Di cosa si nutre il Male? Beh, dando un’occhiata ad alcuni dei più recenti menù cinematografici, pare proprio che la dieta di gran parte dei satanassi e mostracchioni di ultimissima generazione sia quasi interamente composta da rancore, melancolia e abbondanti dosi di senso di colpa. E così come il ridanciano spauracchio a trentadue zanne di Smile, l’incattivito dibbuk acquattato fra le ombre di The Vigil e un babau di dubbio rispetto come The Boogeyman, anche l’oscuro Pishach che s’annida tra i fotogrammi di It Lives Inside dimostra di avere una fame, se non da lupo, quantomeno da demone. Lui che della brulicante e variopinta mitologia indiana è certamente uno dei villain più temuti e invocati; ma che, a differenza dei cari vecchi cuginetti jinn di arabico lignaggio, non potendosi permettere di dimorare nella consueta lampada è costretto a optare per un più modesto e anonimo barattolo.

Ed è proprio in questa spartanissima prigione da pochi dollari che il nostro invisibile e maligno spiritello ha la sfortuna di venire intrappolato a tradimento dalla timida ed emarginata Tamira (Mohana Krishnan), pronta tuttavia a passare prematuramente – e truculentamente – all’altro mondo non prima di aver affidato il temibile fardello nelle scettiche mani dell’ormai ex compagna di merende Samidha (Megan Suri). E sarà proprio costei che, divisa fra la voglia di emanciparsi dalla propria opprimente cultura natia e la necessità di combattere contro una madre (Neeru Bajwa) profondamente tradizionalista, si ritroverà incautamente a scoperchiare questo stramaledettissimo vasetto di Pandora, sguinzagliandone nuovamente il mostruoso contenuto e trovandosi a dover combattere contro un’infernale potenza assetata di afflizione e, all’occorrenza, pure di qualche bel litrozzo di sangue fresco. Partiamo dai fondamentali: posto che con l’omonima ciofeca scodellata nel 2018 da tal Sean Bingham l’opera prima di Bishal Dutta non ha per fortuna nulla da spartire, risulta davvero difficile rintracciare un qualcosa anche solo di vagamente originale alla base di un titolo come It Lives Inside, nonostante il discreto mestiere e le più che buone intenzioni che fanno da collante a questo ennesimo folk horror imbevuto di orientaleggiante lore popolare.

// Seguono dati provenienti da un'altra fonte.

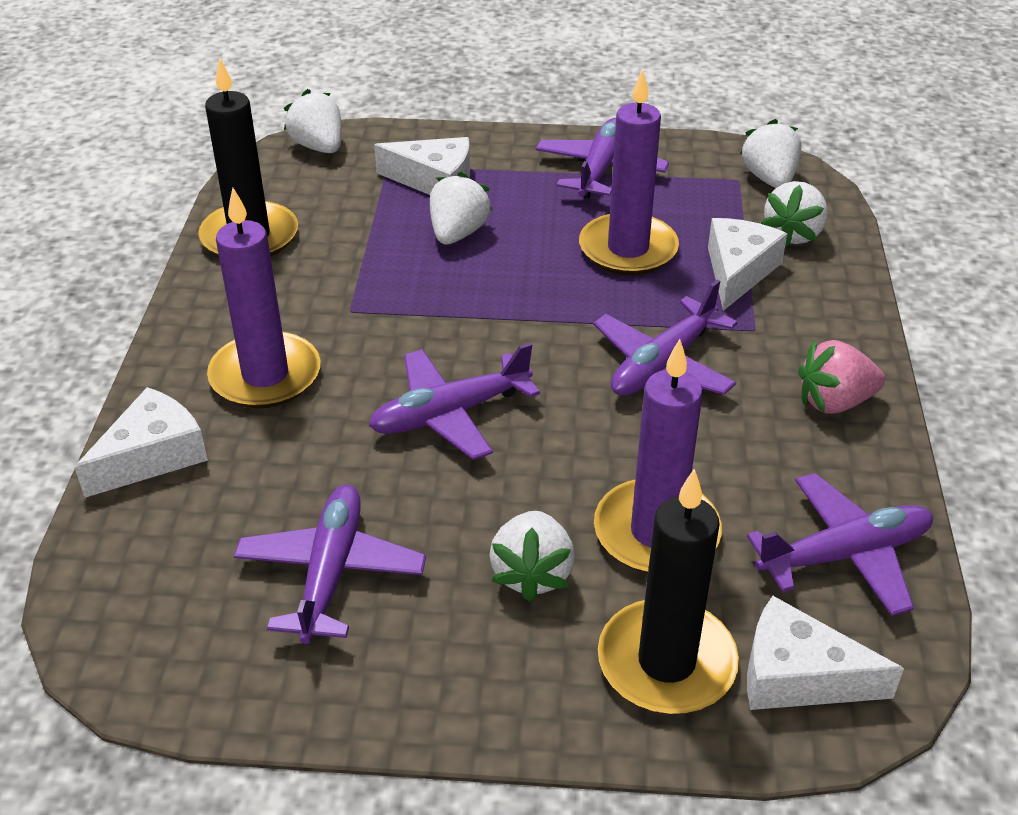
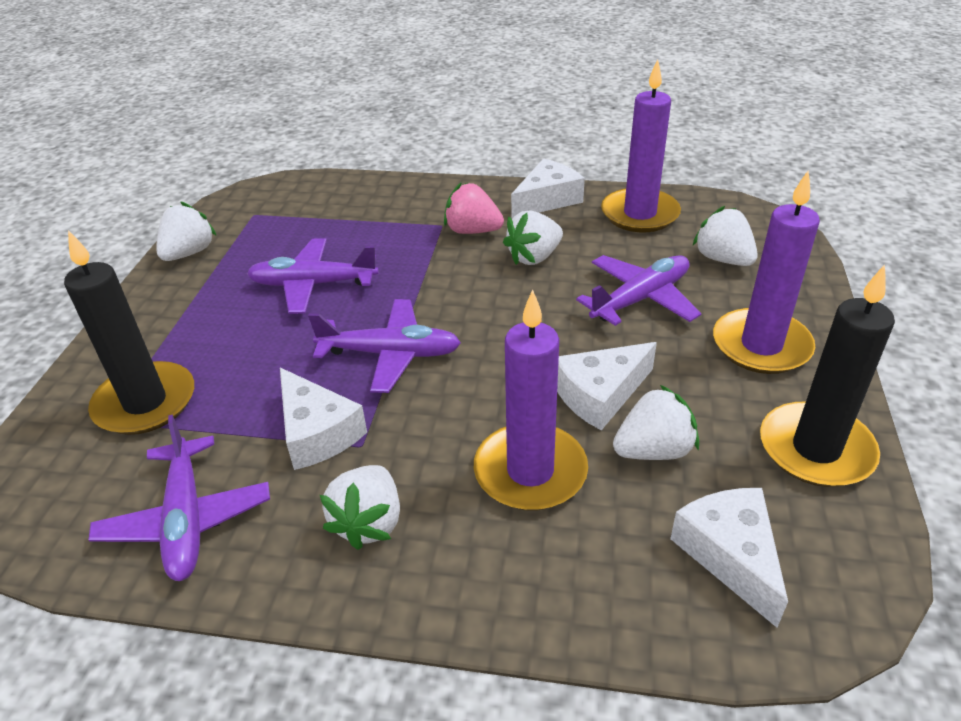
purple plane: 5 -> 4

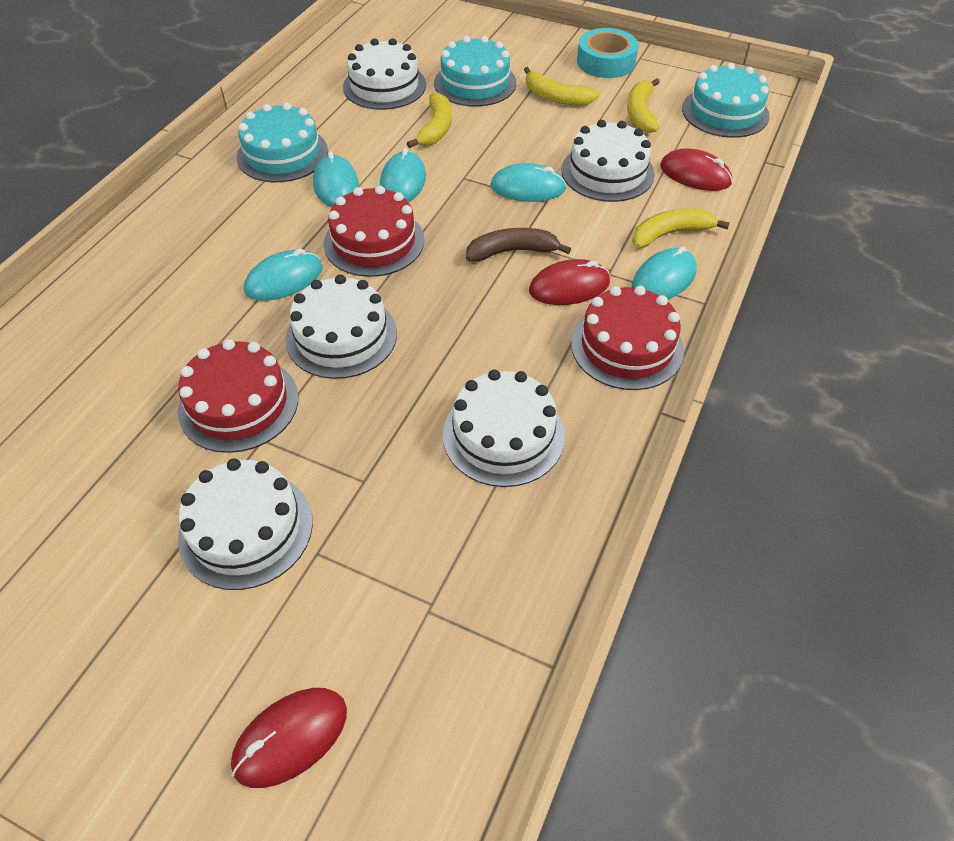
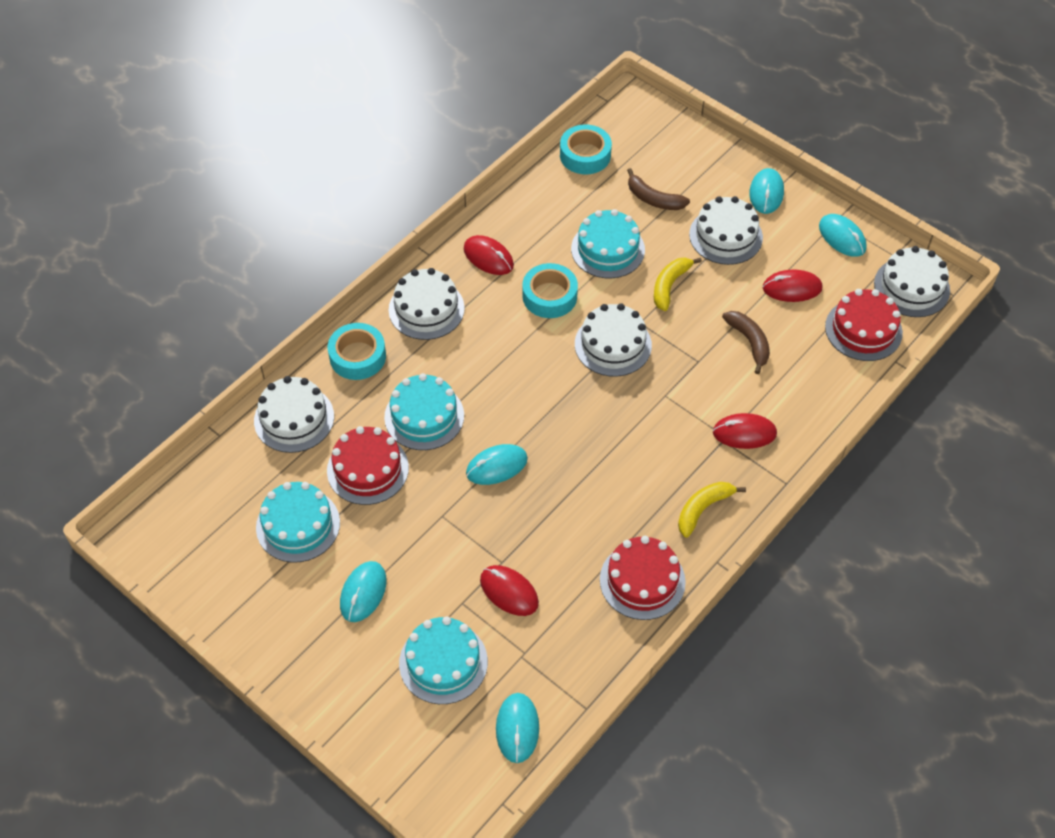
brown banana: 1 -> 2
red mouse: 3 -> 4
turquoise cake: 3 -> 4
turquoise tape: 1 -> 3
yellow banana: 4 -> 2

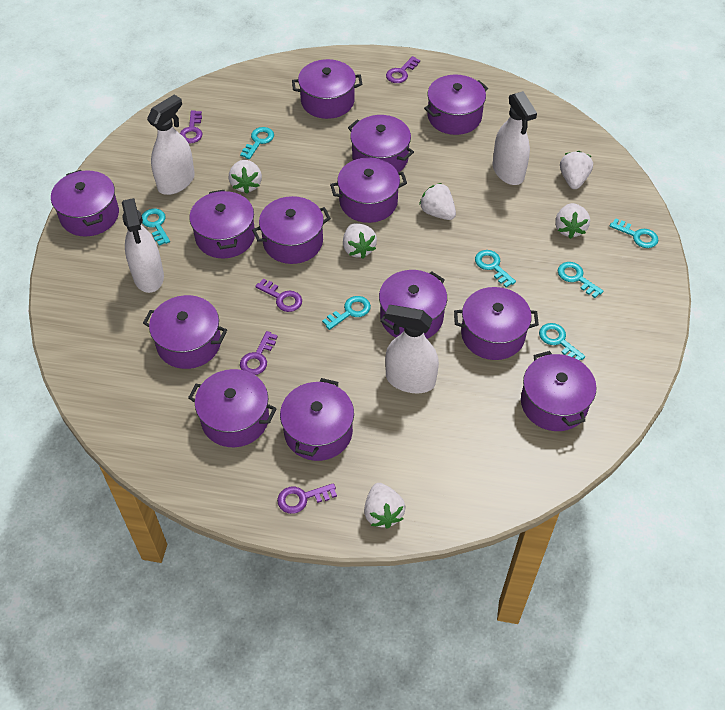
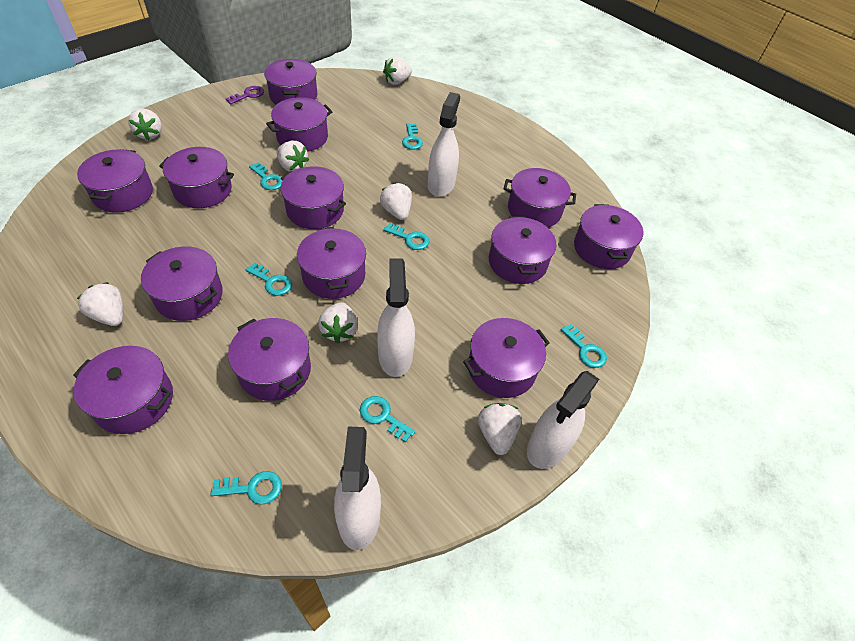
purple key: 5 -> 1
white strawberry: 6 -> 7

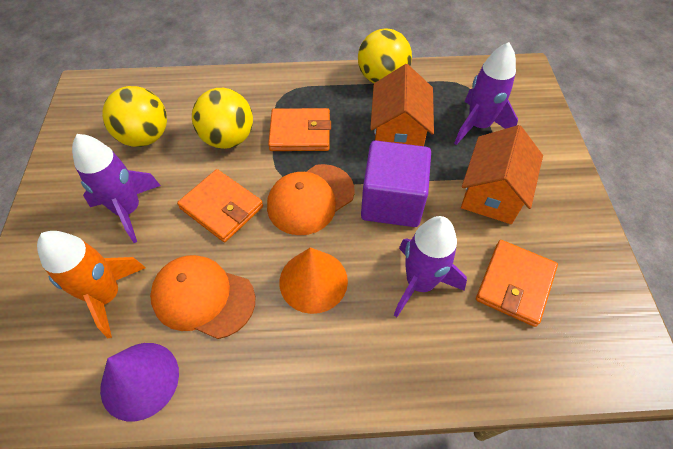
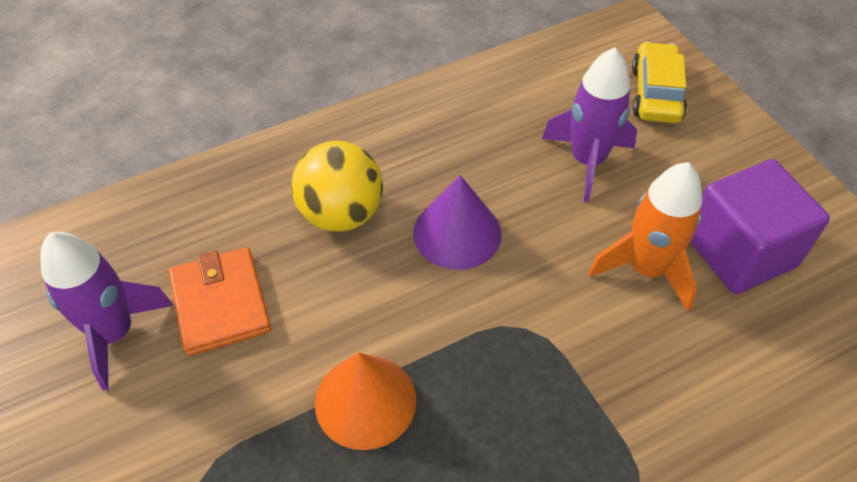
orange cap: 2 -> 0
orange house: 2 -> 0
orange wallet: 3 -> 1
purple rocket: 3 -> 2
yellow ball: 3 -> 1
yellow car: 0 -> 1

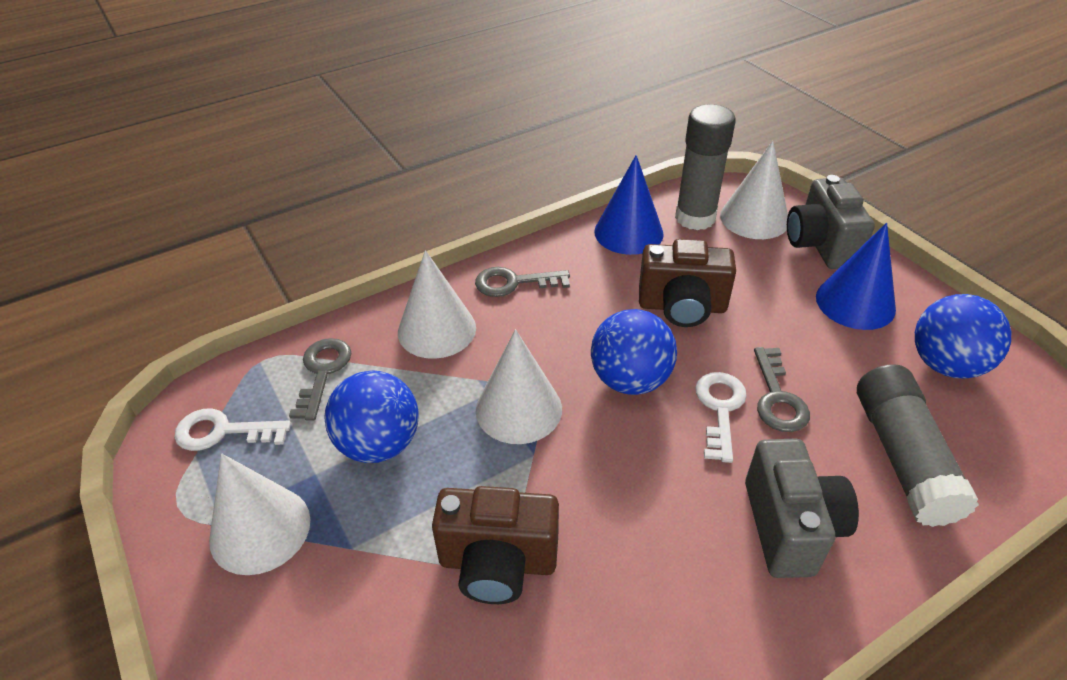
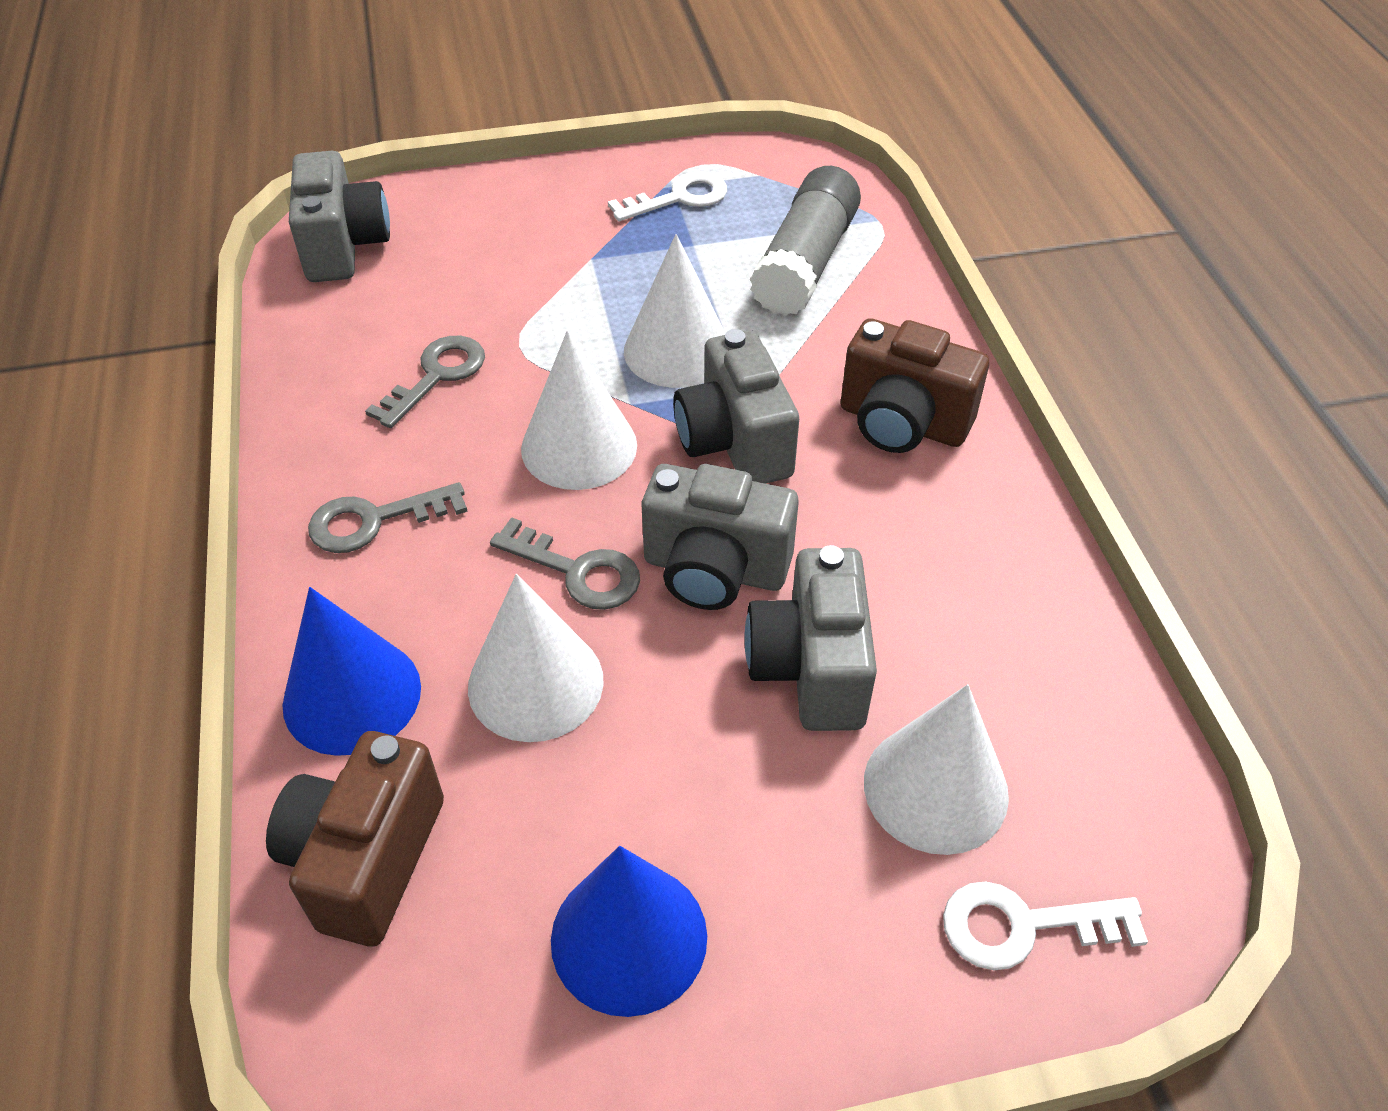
blue ball: 3 -> 0
grey camera: 2 -> 4
grey glue stick: 2 -> 1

Se infatti l’idea di gettare l’amo all’interno dell’oscura mitologia indù alla ricerca di un soggetto quanto più possibile Sinister poteva tutto sommato risultare interessante, il ricorso all’ennesima invisibile entità malevola affamata di rimpianti – e in grado per giunta di scorrazzare alla piena luce del sole – non può che risultare, se non paracula, quantomeno sintomo di una certa pigrizia creativa. Sia chiaro che, al netto di tutto, l’operazione imbastita dal buon Dutta funziona senza particolari problemi, intrattenendo per una sana oretta e mezza grazie agli ormai ben oliati stilemi del genere e trovando la sua unica vera forza nell’impiegare il modestissimo orrore del genere stesso per aprire un’interessante riflessione sulla tensione fra integrazione ed emancipazione; ergo fra mito e realtà. Ma come il caro Amenábar da sempre ci ricorda con il suo The Others: nessuna porta dovrebbe mai essere aperta prima che tutte le altre siano state ben chiuse. A maggior ragione se, dietro il suddetto uscio, si cela l’ennesimo Incubo dal mondo delle ombre che, almeno sulla carta, dovrebbe ancora un minimo farci paura. Almeno sino a quando il fatidico bubusettete e una CGI non poi così fresca giungono inevitabilmente a rovinarci una cinematografica festicciola a base di jumpscare e riso basmati.